Fabrica San Jose and Middle Formative Society in the Valley of Oaxaca

Robert D. Drennan

M 8

In the early 1970s, Robert D. Drennan excavated the Middle Formative archaeological site Fábrica San José in the Valley of Oaxaca, Mexico. In this volume he presents the results of the excavations and provides a chronology of Middle Formative ceramics. Appendix on carbonized plant remains by Richard I. Ford.

Formative Mesoamerican Exchange Networks with Special Reference to the Valley of Oaxaca

Jane W. Pires-Ferreira

M 7

For this volume, archaeologist Jane W. Pires-Ferreira analyzed artifacts from the Valley of Oaxaca in order to understand more about prehistoric trade patterns in the region. Using her analyses, she was able to describe obsidian exchange networks, iron ore mirror exchange networks, and shell exchange networks in Early and Middle Formative Mesoamerica.

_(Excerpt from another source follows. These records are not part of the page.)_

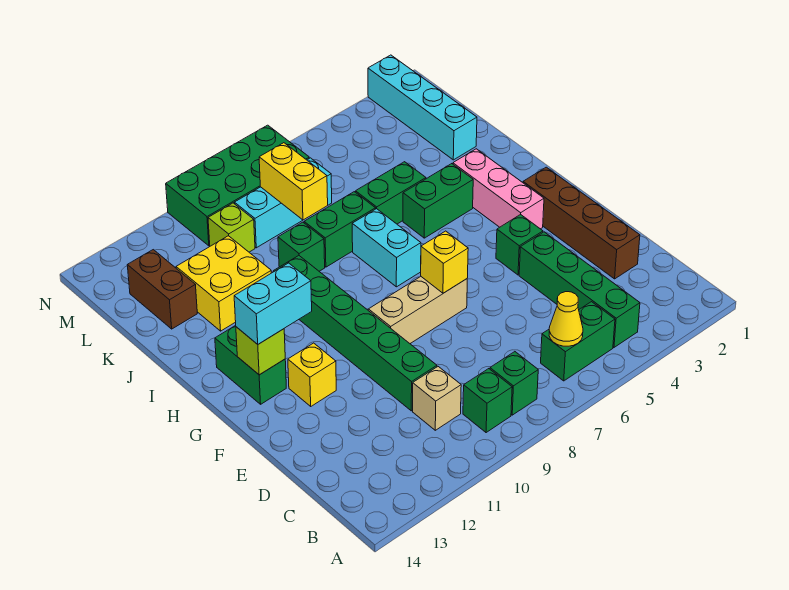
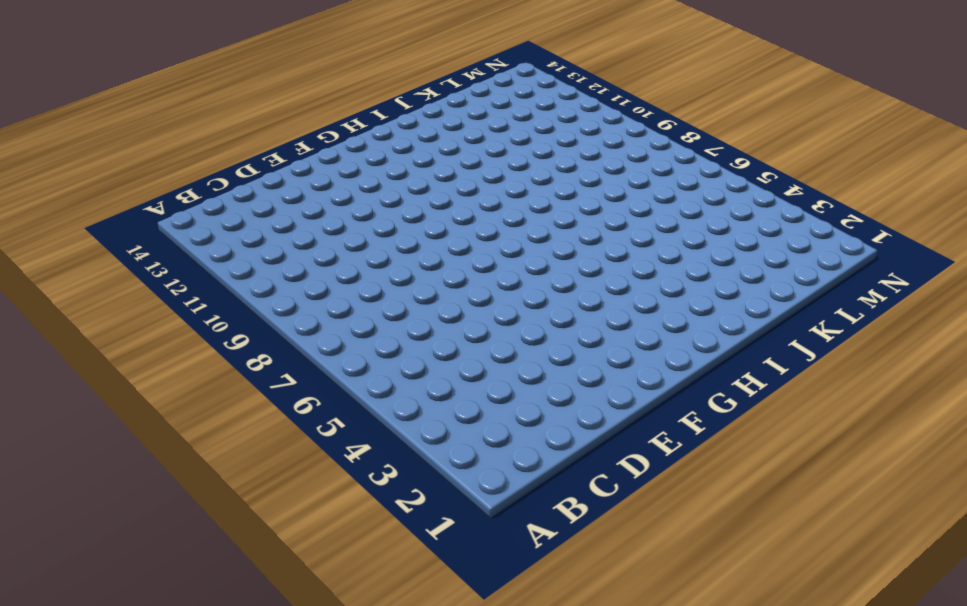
none -> green brick B4:E4 level 1
none -> green brick B5:B6 level 1
none -> green brick B8 level 1

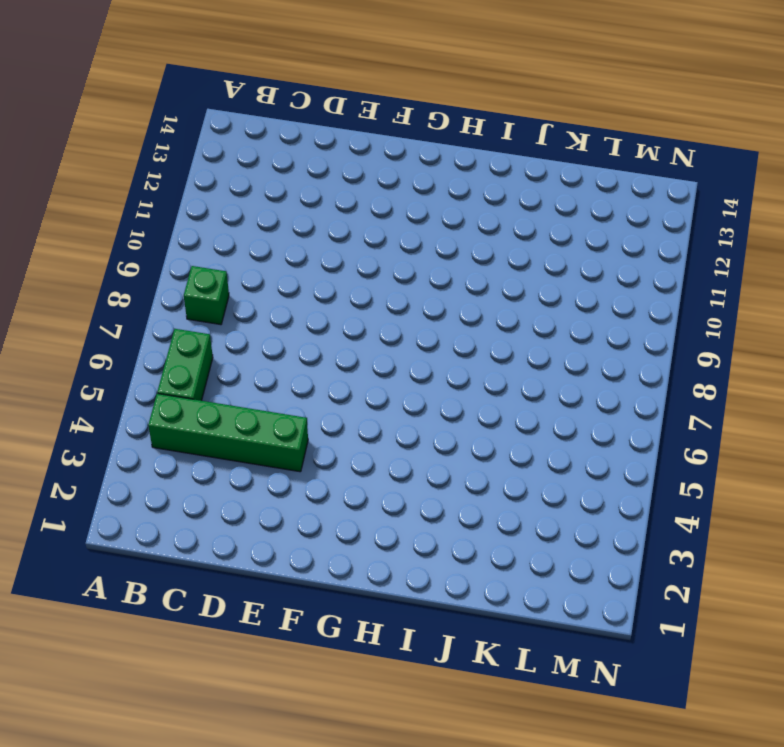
none -> green brick B9 level 1
none -> tan brick C10 level 1
none -> brown brick D2:G2 level 1

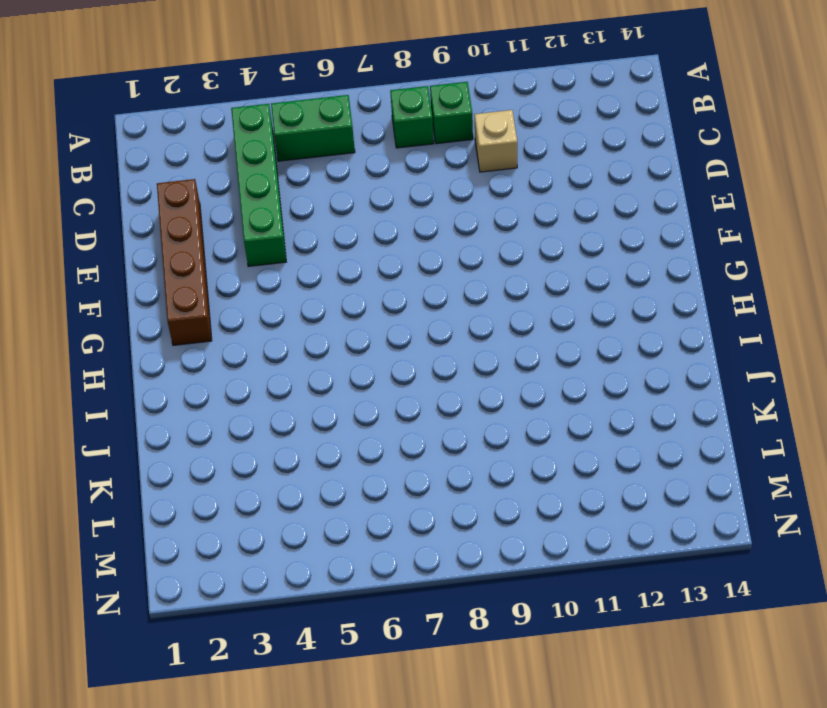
none -> green brick D10:I10 level 1
none -> green brick F4 level 1
none -> tan brick F7:F9 level 1

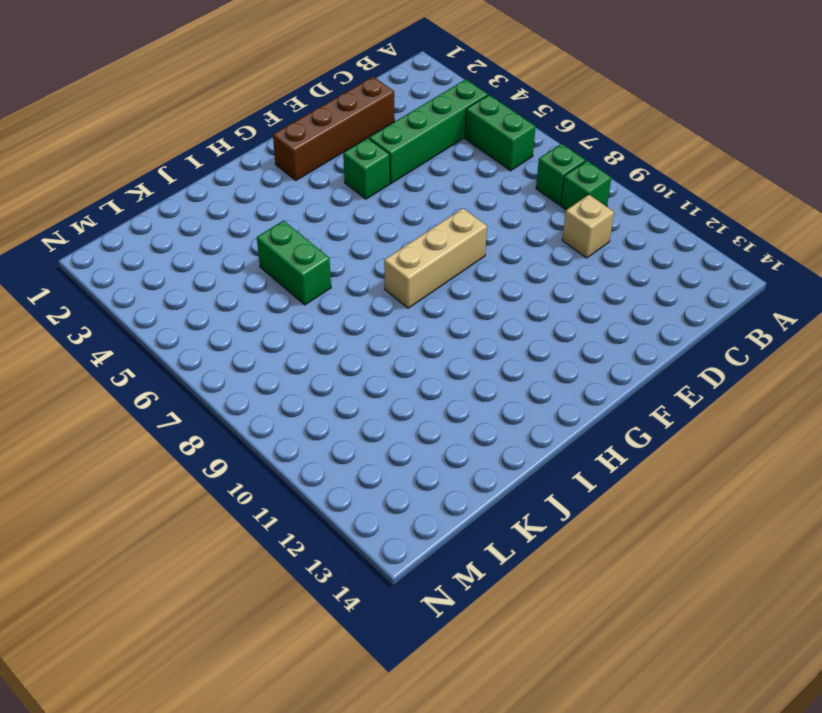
tan brick F8:H8 level 1 -> tan brick F7:F9 level 1
none -> green brick D10:I10 level 1
none -> yellow brick F12 level 1
none -> pink brick G3:I3 level 1

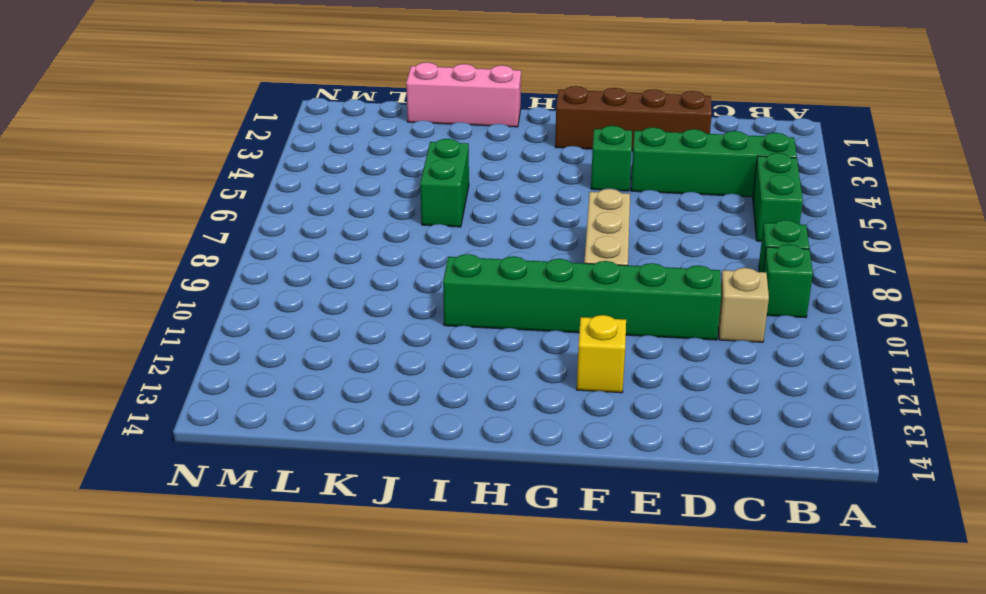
pink brick I1:K1 level 1 -> pink brick G3:I3 level 1
none -> green brick G13:H13 level 1
none -> cyan brick H7:I7 level 1
none -> green brick I4:I5 level 1

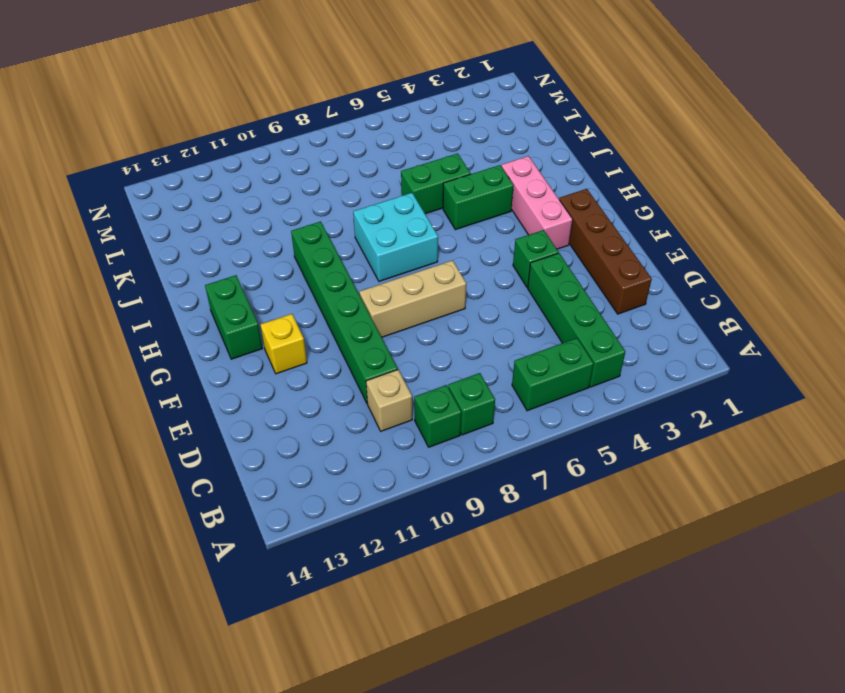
cyan brick H7:I8 level 1 -> cyan brick H7:I7 level 1
none -> green brick J7:J8 level 1
none -> green brick J9 level 1
none -> yellow brick J11:K12 level 1

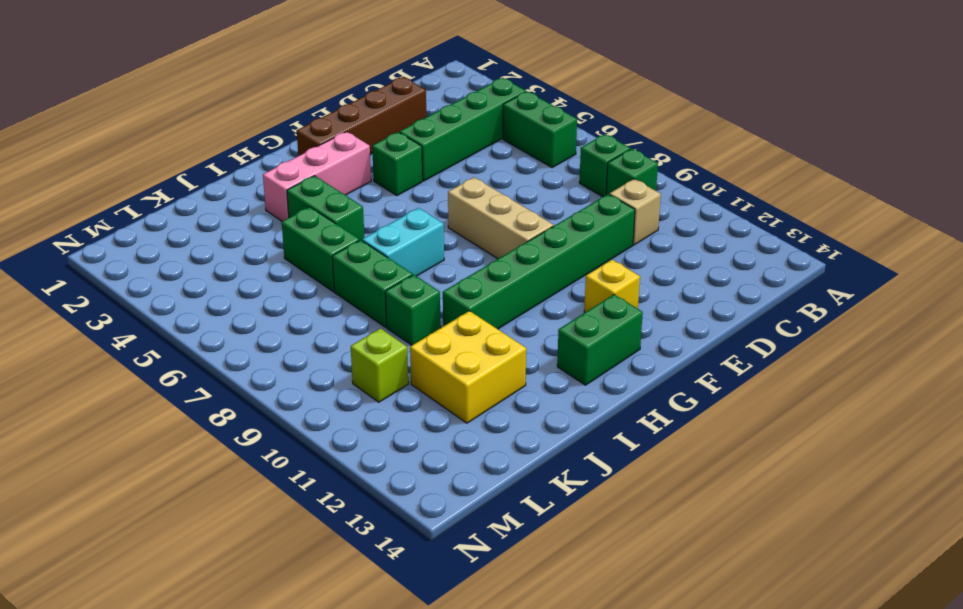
none -> cyan brick K2:N2 level 1
none -> brown brick K13:L13 level 1
none -> cyan brick L7:L9 level 1

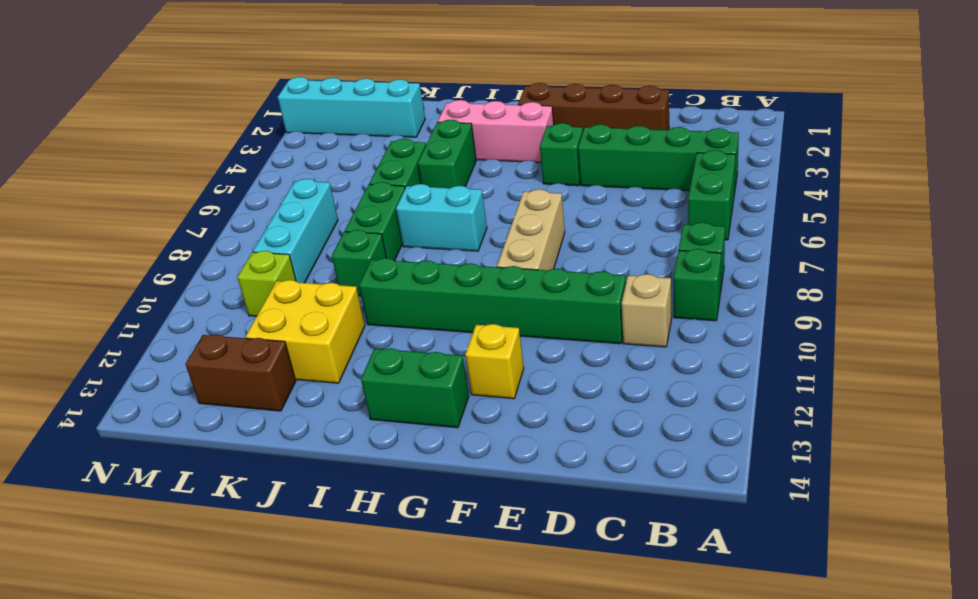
none -> green brick M7:N10 level 1
none -> yellow cone B6 level 2
none -> yellow brick F7 level 2

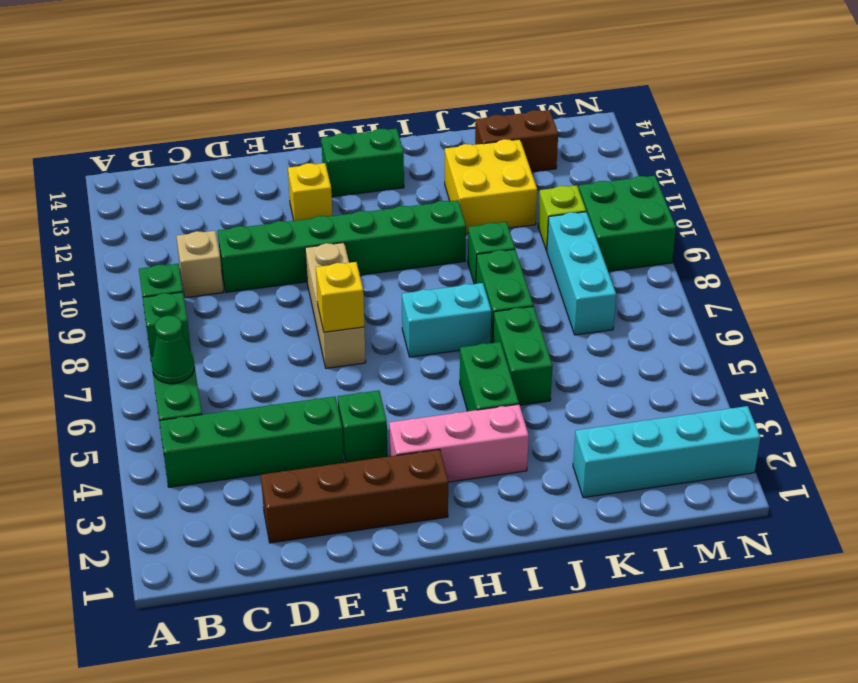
green cone B6 level 2 -> yellow cone B6 level 2
green brick M9:N10 level 1 -> green brick M7:N10 level 1
none -> lime brick G13 level 2
none -> yellow brick K8:L8 level 2
none -> cyan brick G12:G13 level 3

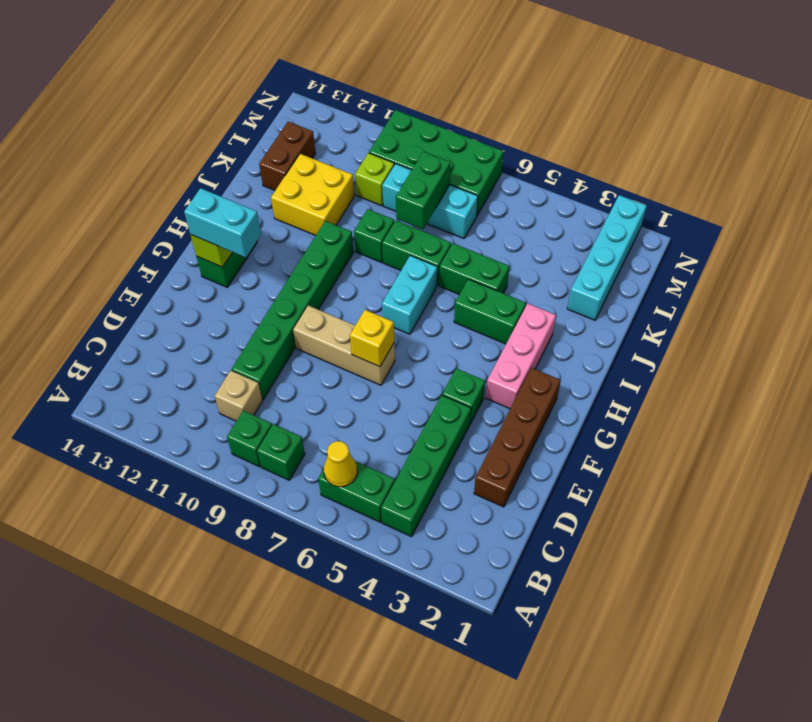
green brick K8:L8 level 2 -> yellow brick K8:L8 level 2
none -> yellow brick F12 level 1

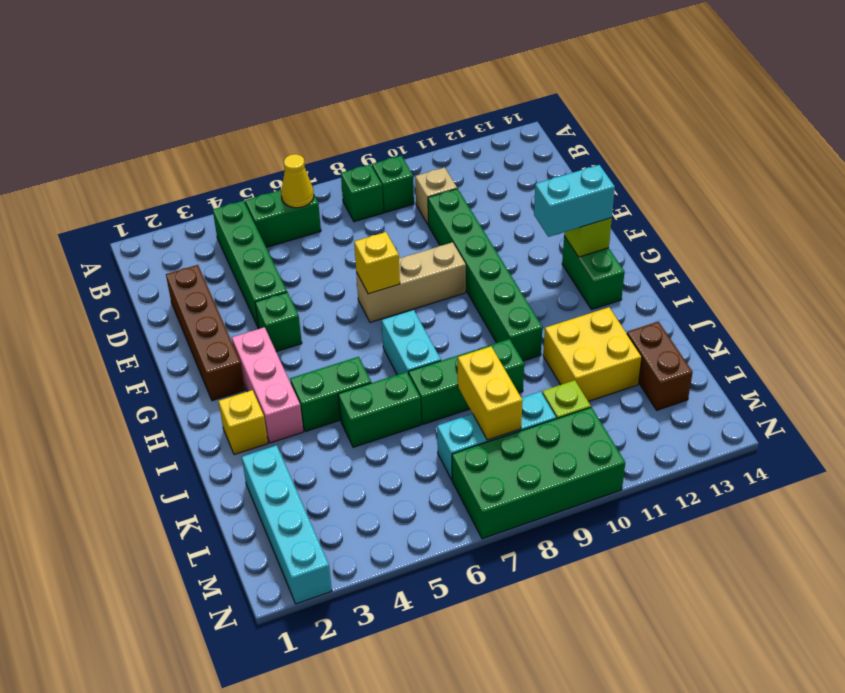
yellow brick I2 level 1 -> yellow brick F12 level 1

Sociopolitical Aspects of Canal Irrigation in the Valley of Oaxaca

Susan H. Lees

M 6

In order to study canal irrigation in the Valley of Oaxaca, archaeologist Susan H. Lees visited more than 20 villages in the region. She interviewed residents and photographed local water systems. In this volume, Lees analyzes the relationship between water control and local and state government; compares Oaxacan irrigation with that in other regions; and assesses the role of organized labor in the establishment and maintenance of an irrigation system.

The Use of Land and Water Resources in the Past and Present Valley of Oaxaca, Mexico

Anne V. T. Kirby

M 5

In the first volume of a series on Prehistory and Human Ecology of the Valley of Oaxaca, Anne V. T. Kirkby investigated the agricultural production in the valley. With land-use data gathered at the time of her study (the 1960s), she created population and distribution models to help archaeologists interpret prehistoric settlement patterns in the region.